16 なにわダンジョン街
で、朝起きたらガッツリ抱き枕にされていた僕である。
大きくはないけど柔らかいものが、寝間着代わりのジャージごしに『ふにょん』と……ふむ。
「さて、どうやって抜け出したものか」
軽く身じろぎして感触を楽し――じゃない、拘束を確かめる。
かなりしっかり抱き締められていて、僕が姿勢を変えるたびに、まるで熟練の組み技師みたいに関節を押さえに来る。
抜け出せない。
できれば起こさないようにしたいんだけど。
仕方ないので、そっと手を持ち上げて外す――と、その手が僕の手首を掴み返してするりと関節を決められた。
「……ナナちゃん、起きてない?」
「寝てるよ。ぐーすかぴー」
「起きてんじゃねーか。
いまどきそんな寝息立てる奴いねえよ」
昔もいたわけではないだろうけれど。
力で引きはがそうとするも、見事な寝技で返されてしまうので厄介だ。
むふん、という自慢げな笑いには、僕も闘争心と少しばかりのプライドに火が着くというもの。
押さえに来る手を逆に押さえ返し、関節をフリーにして拘束から抜け出す――が、すぐにマウントを取られて再び押さえ込まれる。
抜け出す。押さえる。
手を取られる。押さえ返される。
まるでプロレスのような遣り取りを朝から繰り広げ、互いにそこそこ汗をかいたところで、二人そろって笑いをこらえられなくなった。
「あははっ、なにしてるんだろうね、私たち」
「ナナちゃんが始めたんでしょ、もう」
こんこん、とドアがノックされる。
顔を見合わせ、ベッドから降りてドアを開けると、タマコちゃんが立っていた。
「今後のスケジュールをお伝えしにまいり――あの、お二人とも汗をかいていらっしゃいますけれど、ええと、あとにしましょうか?」
いつも通りの仏頂面だが、なぜか額に冷や汗を流している。
「いや、大丈夫だよ。
ちょっとベッドの上でプロレスしてただけだから――あ、汗臭かったかな」
「あー……。
なるほど、いえ、匂いは気にならないというか、気にしたくないというか。
まさか、真正面からオーソドックスかつ古典的な表現でごまかそうとするとは思っていなかったので」
タマコちゃんは頬を赤くして、少し目を逸らしながら言った。
「やはり、後にいたしましょう。
私、これでも配慮ができるメイドですので。
さっさとシャワー浴びて着替えやがってください」
別にいいのに、と思ったけれど「いいから時間をおけ」という強いプレッシャーを感じたので、シャワーを浴びて身支度を整えることにした。

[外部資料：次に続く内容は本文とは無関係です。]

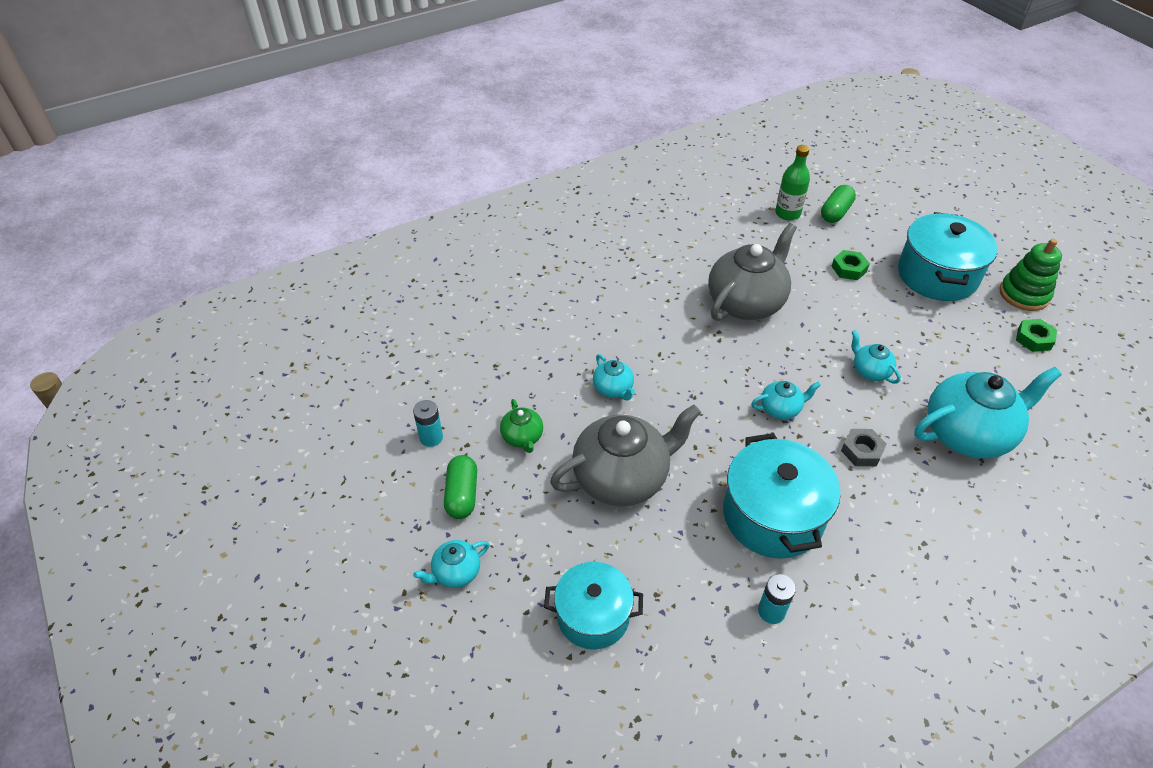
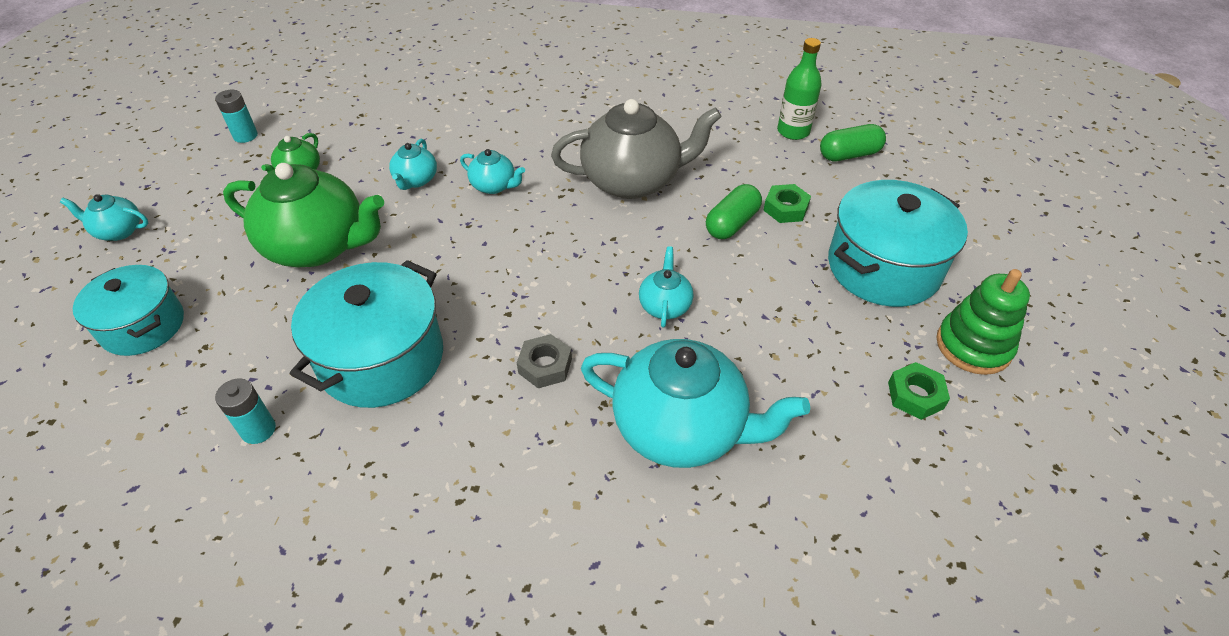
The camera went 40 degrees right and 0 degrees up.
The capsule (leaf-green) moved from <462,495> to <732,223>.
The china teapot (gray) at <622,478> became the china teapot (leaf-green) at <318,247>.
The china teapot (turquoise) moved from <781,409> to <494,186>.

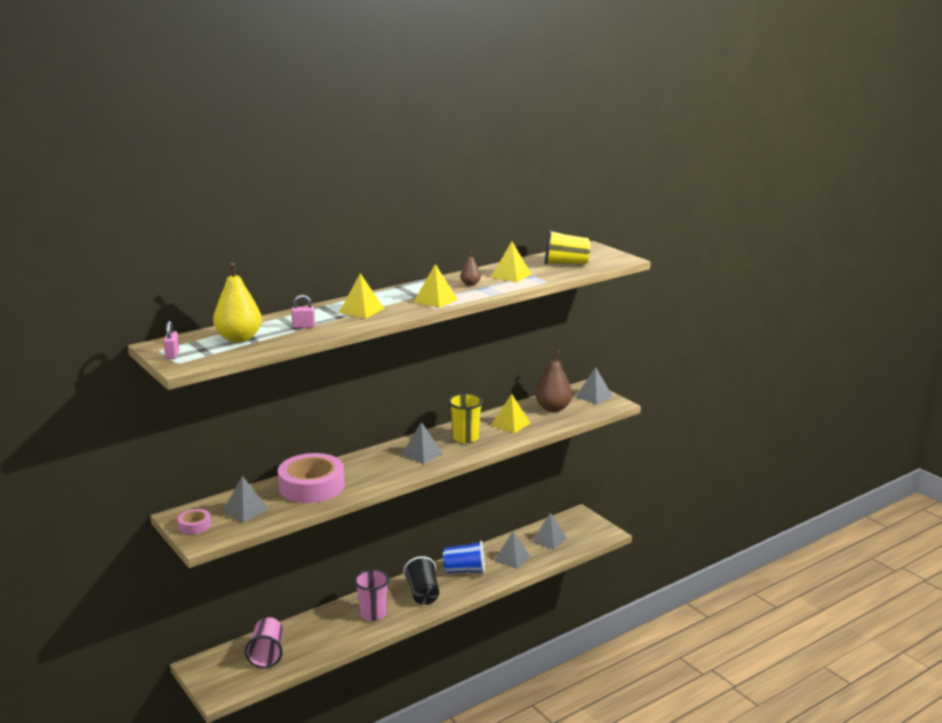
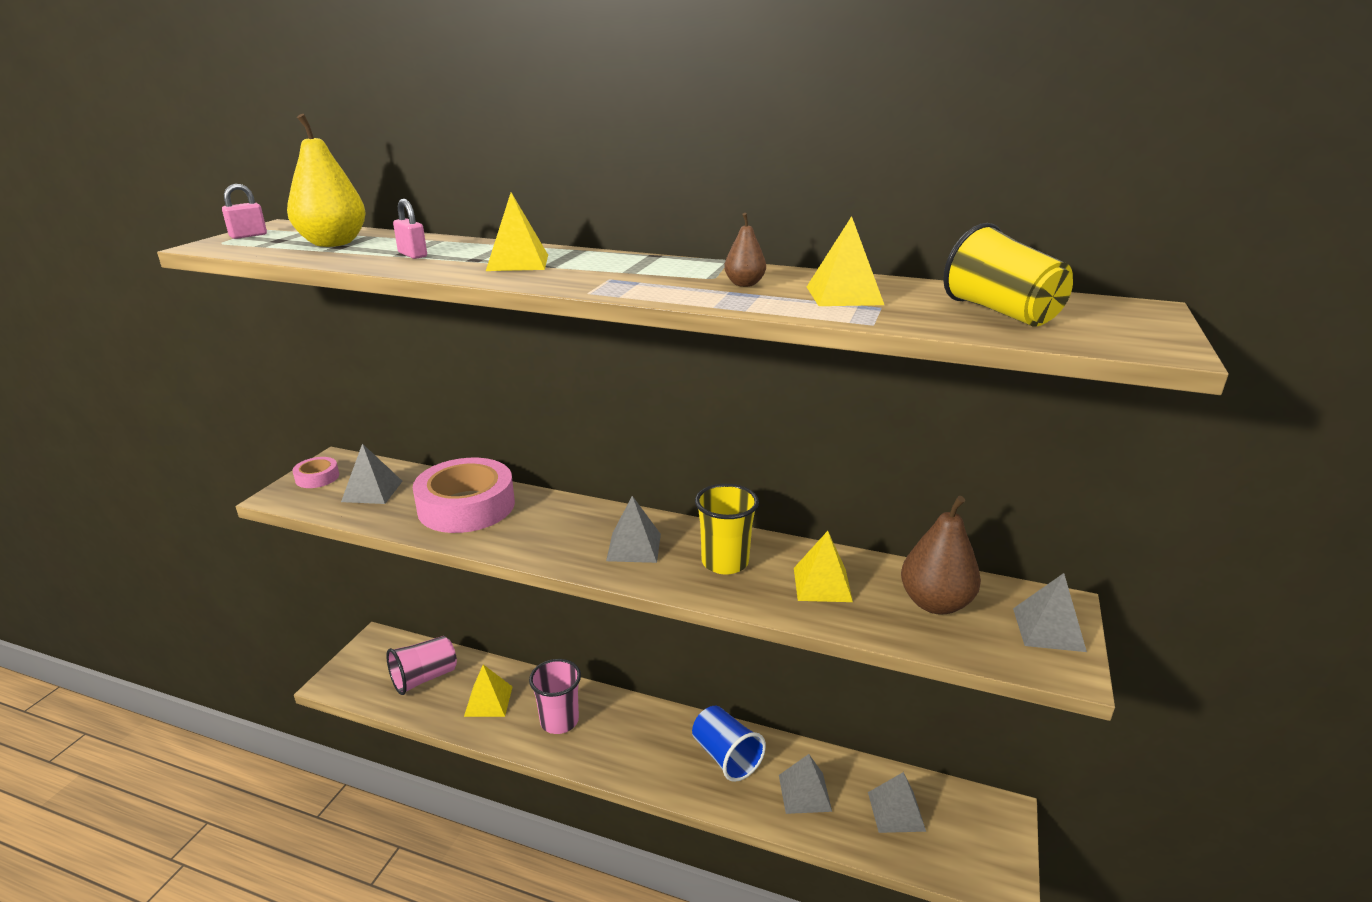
The camera went 55 degrees right and 5 degrees up.
The beaker (ebony) at <423,594> disappeared.
The pyramid (yellow) moved from <435,300> to <488,701>.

時間短縮のために二人で一緒にシャワーを浴びるべきではないかと主張するナナちゃんをひと睨みで黙らせたタマコちゃんであった。
本当に十歳なのか、この子。
人心地ついてから、改めてタマコちゃんにスケジュールを確認する。
朝食も兼ねて、と誘われたので――あとタマコちゃんが部屋の中に入りたくないと言ったので――十五階のラウンジで、朝食を頂くことになった。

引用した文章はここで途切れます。